■ **Available data**
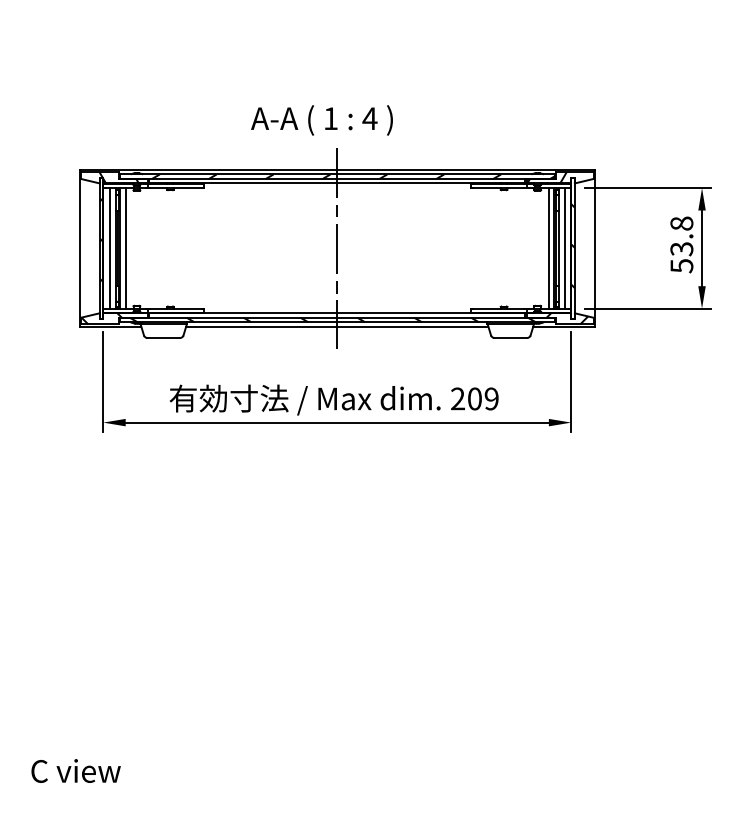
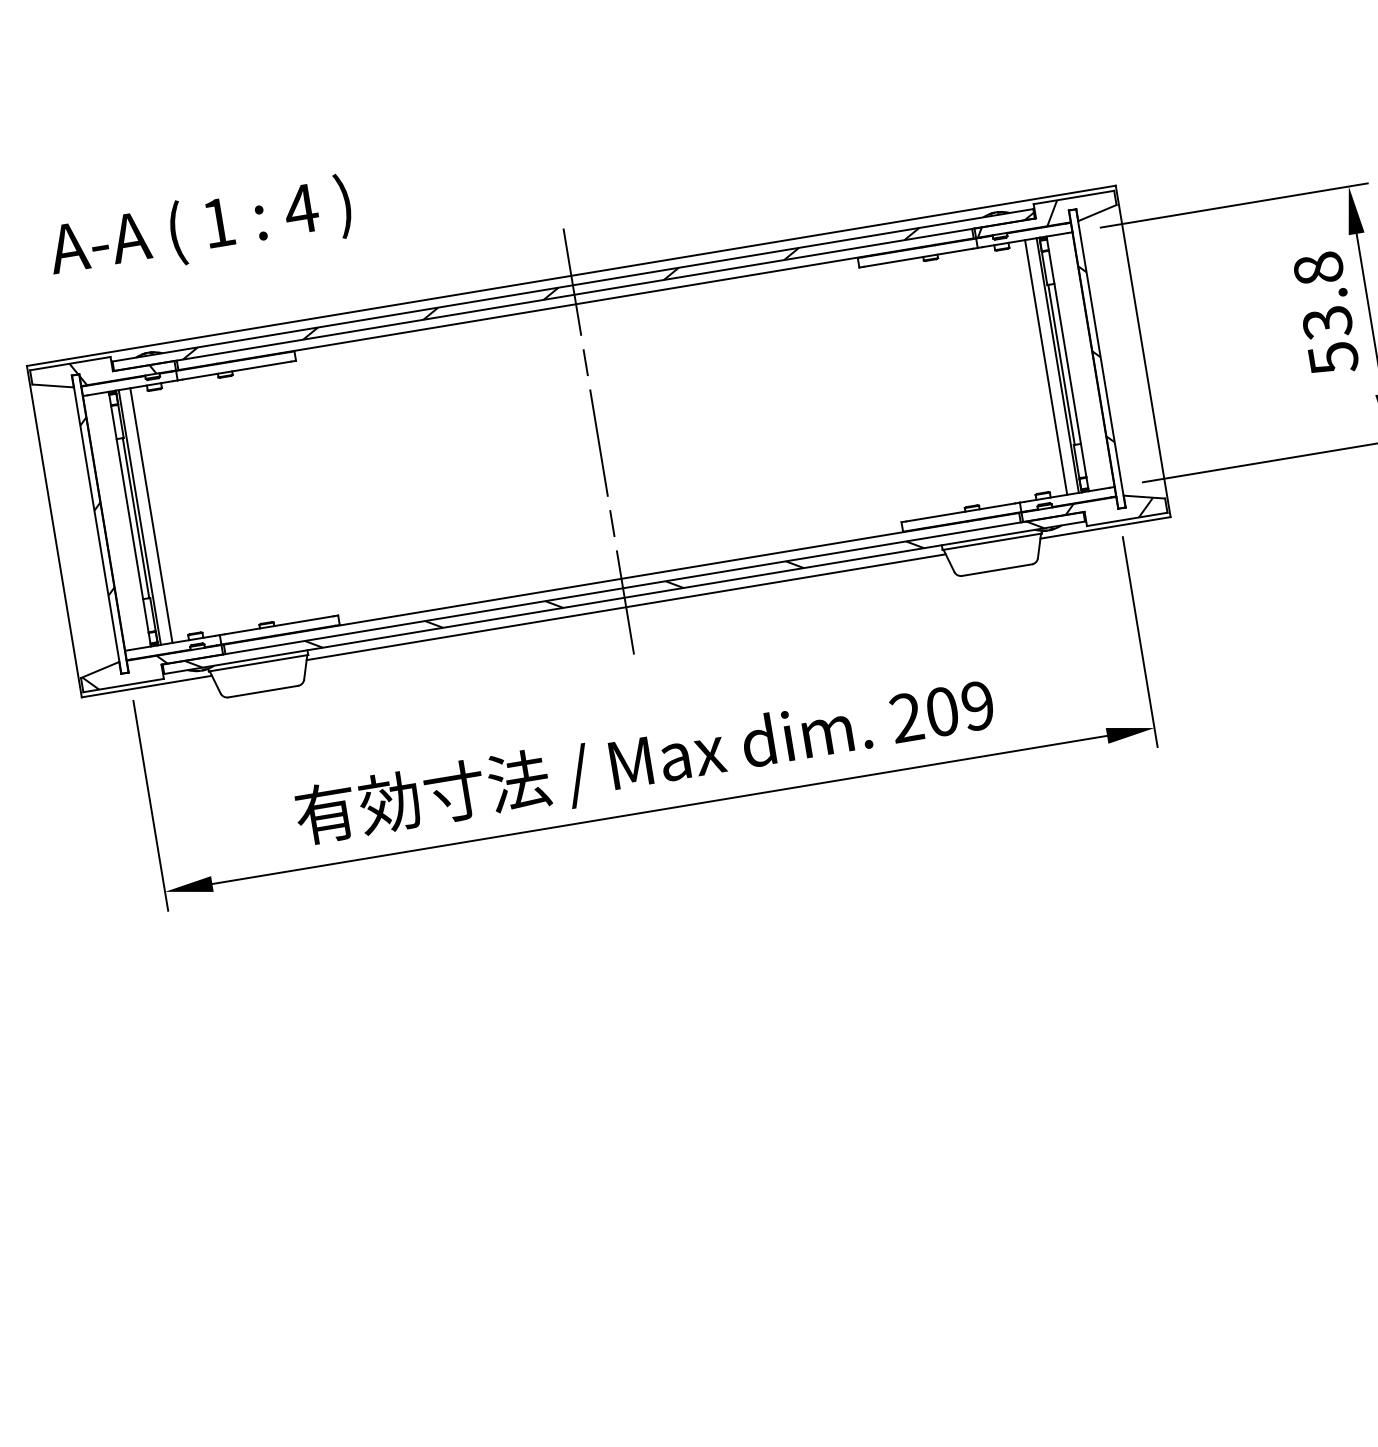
text: (321, 120) -> (199, 229), moved
line: (110, 248) -> (119, 521), removed
line: (564, 248) -> (1079, 362), removed

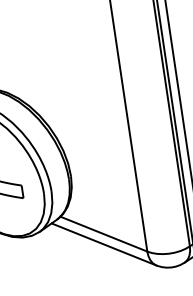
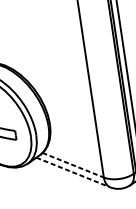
line: (103, 234) -> (72, 165), solid -> dashed
line: (104, 244) -> (73, 172), solid -> dashed

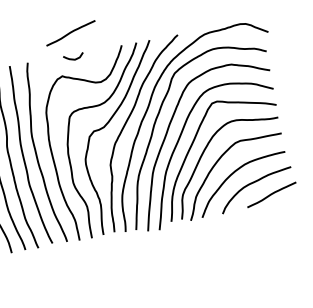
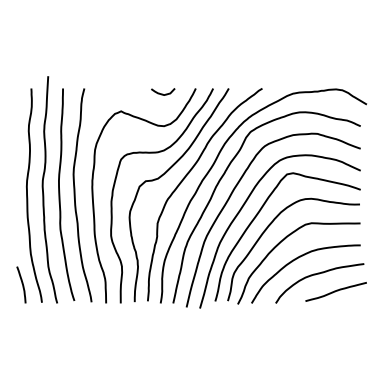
curve: (70, 33) -> (139, 63), removed
curve: (73, 58) -> (162, 93), moved

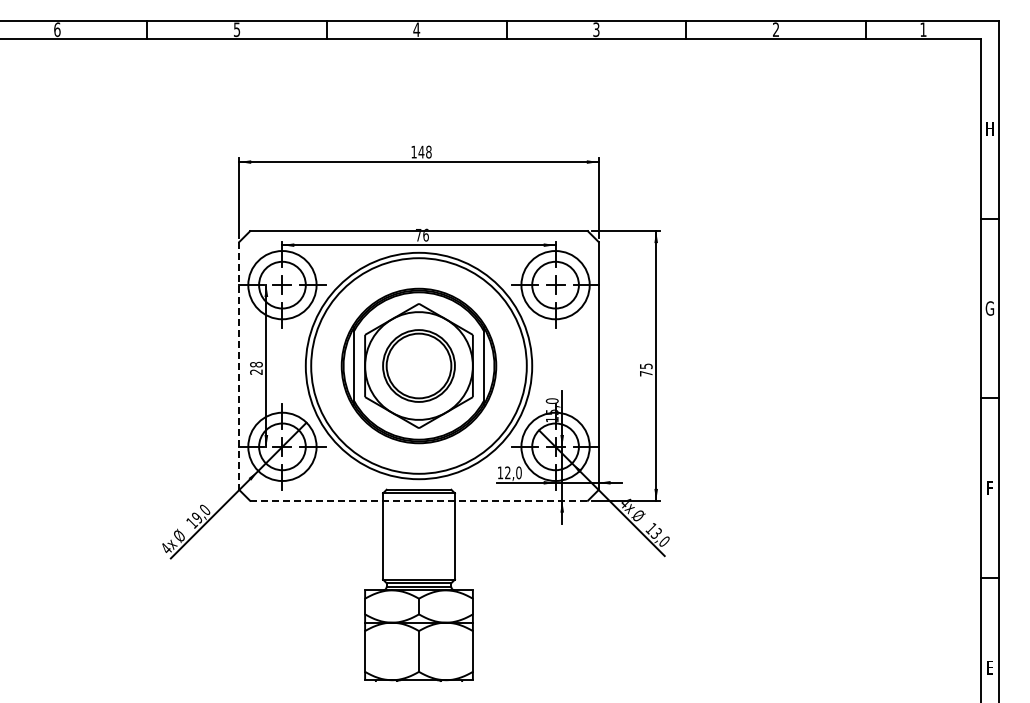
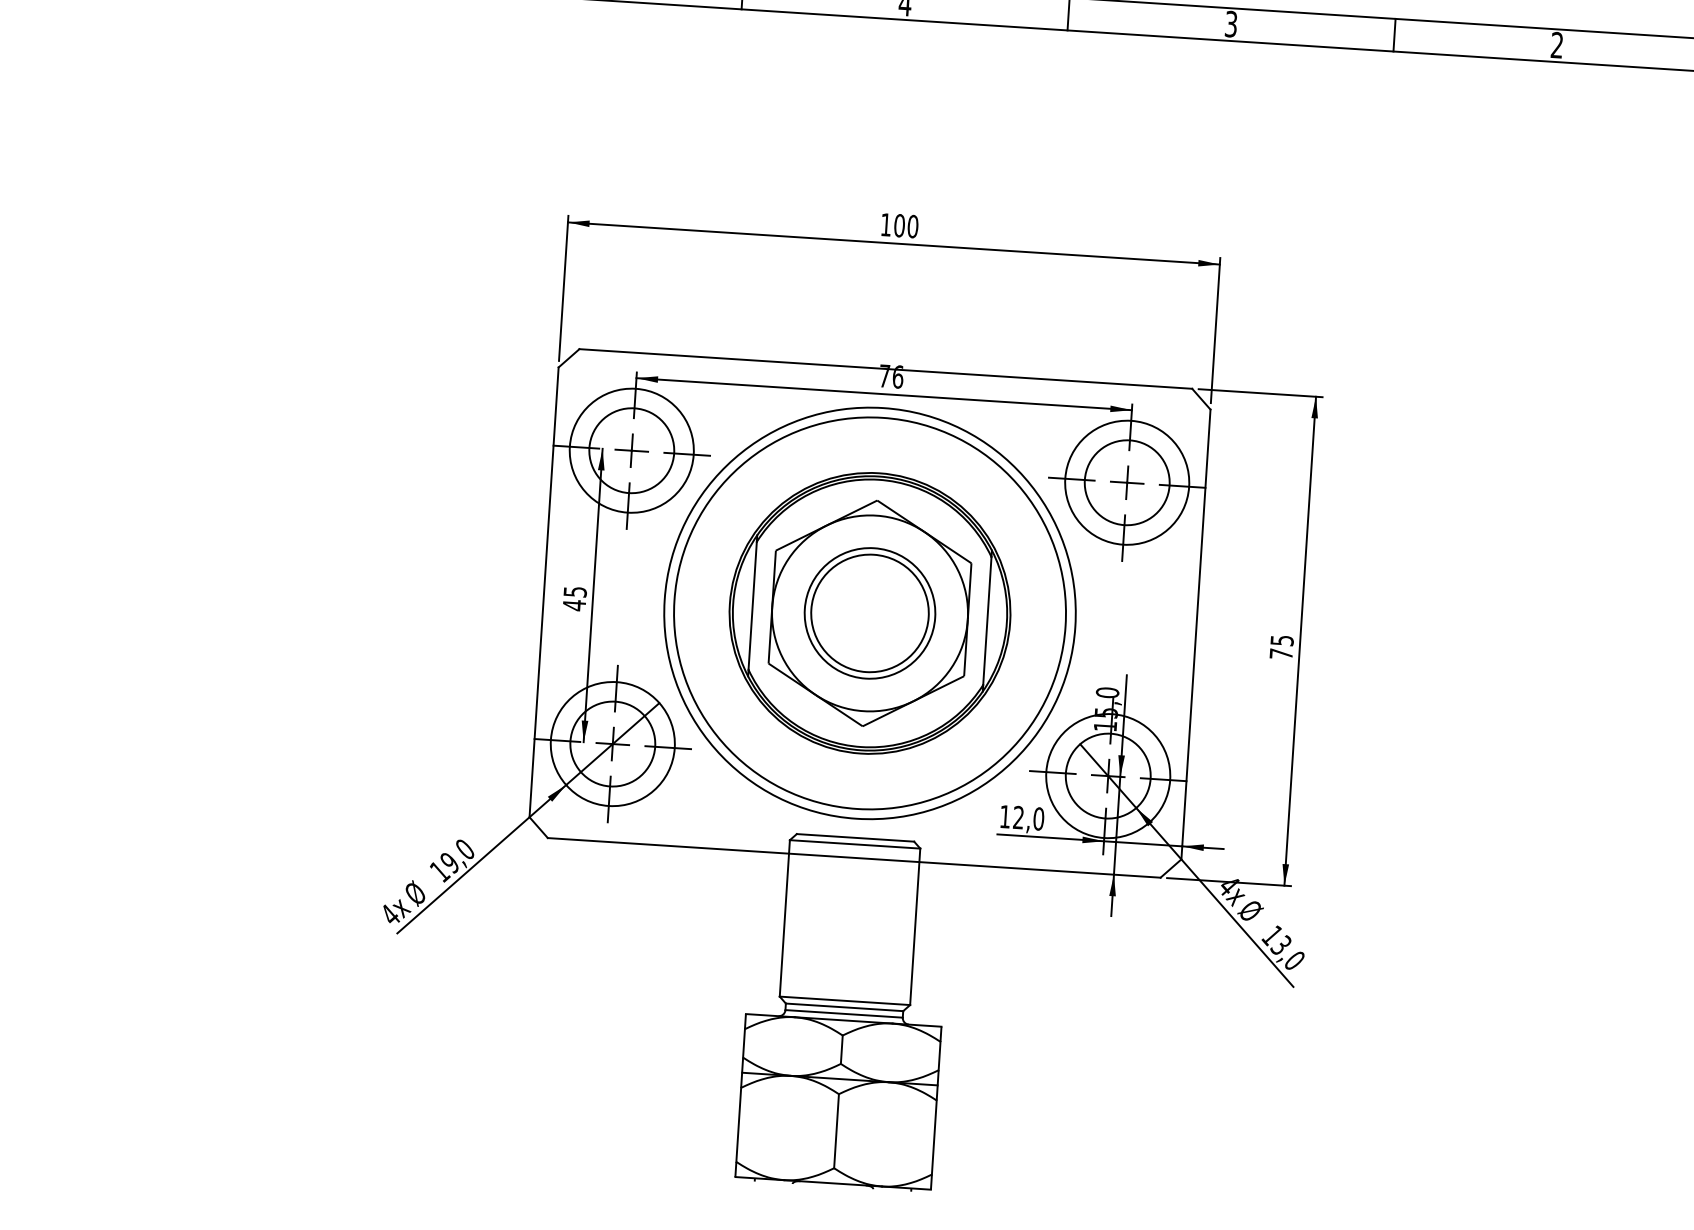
text: (424, 151) -> (905, 224), 148 -> 100
line: (239, 366) -> (544, 593), dashed -> solid
text: (256, 368) -> (574, 598), 28 -> 45
line: (419, 500) -> (855, 857), dashed -> solid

■ **What is expected**
Exclude the pictures and repeat the entries word for word.

■ **Exercise result**
text: (321, 120) -> (199, 229), moved
line: (110, 248) -> (119, 521), removed
line: (564, 248) -> (1079, 362), removed

line: (103, 234) -> (72, 165), solid -> dashed
line: (104, 244) -> (73, 172), solid -> dashed

curve: (70, 33) -> (139, 63), removed
curve: (73, 58) -> (162, 93), moved

text: (424, 151) -> (905, 224), 148 -> 100
line: (239, 366) -> (544, 593), dashed -> solid
text: (256, 368) -> (574, 598), 28 -> 45
line: (419, 500) -> (855, 857), dashed -> solid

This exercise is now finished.